By Jacquielynn Floyd
Dallas Morning News
8 July 2016
Dallas Police Chief David Brown is not an especially polished speaker. He doesn’t love the cameras; he doesn’t always have carefully prepared remarks ready to deliver with a politician’s effortless grace. When he can, he leaves it to somebody else.
That makes his remarkable performance on what was surely the most anguished day in the Dallas Police Department’s history so moving, and so persuasive. In the hours after five officers – four Dallas policemen and one Dallas Area Rapid Transit officer – were murdered by a deranged sniper, Brown’s delivery was pitch-perfect, unrehearsed and straight from the heart.

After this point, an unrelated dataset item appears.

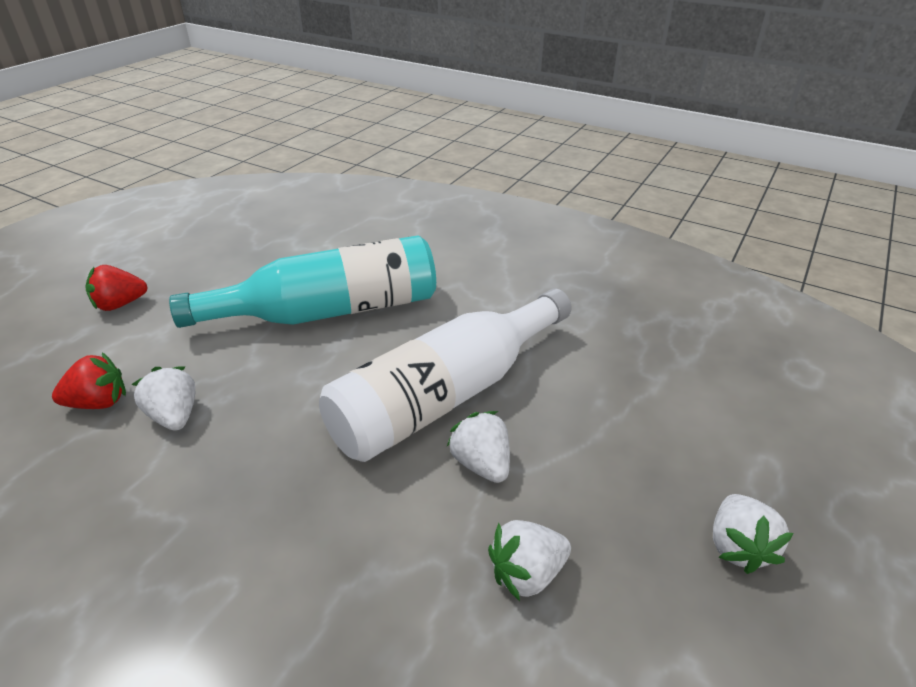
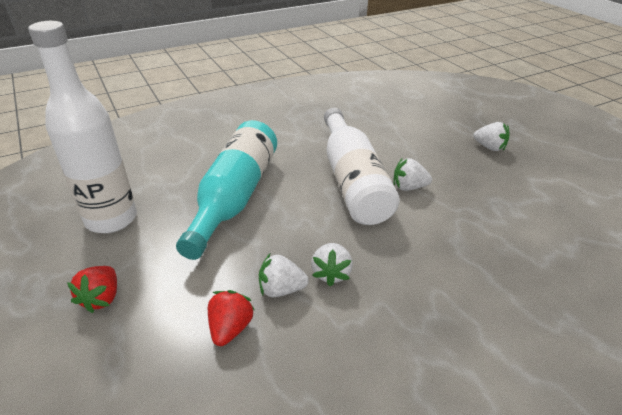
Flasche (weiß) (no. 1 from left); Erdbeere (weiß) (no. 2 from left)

“We are heartbroken. There are no words to describe the atrocity that occurred in our city,” Brown told reporters early Friday, less than eight hours after his officers were mowed down while escorting a peaceful protest through downtown Dallas.
“All I know is that this must stop, this divisiveness between our police and our citizens.”
With those words, he spoke for every police department in America – many of which have far worse relationships with their minority communities than ours.
“We don’t feel much support most day,” he said. “Let’s don’t make today most days. We need your support.”
The nobility in that direct appeal was profound. If he had responded with tough talk about hunting ’em down, vowed vengeance, assigned blame, it would have been understandable, given the depth of the tragedy.
If he felt such rage, Brown kept it to himself. He was matter-of-fact about the measures taken to negotiate with and ultimately kill the gunman. Continue reading “The worst day of his career was perhaps Dallas Chief David Brown’s finest hour”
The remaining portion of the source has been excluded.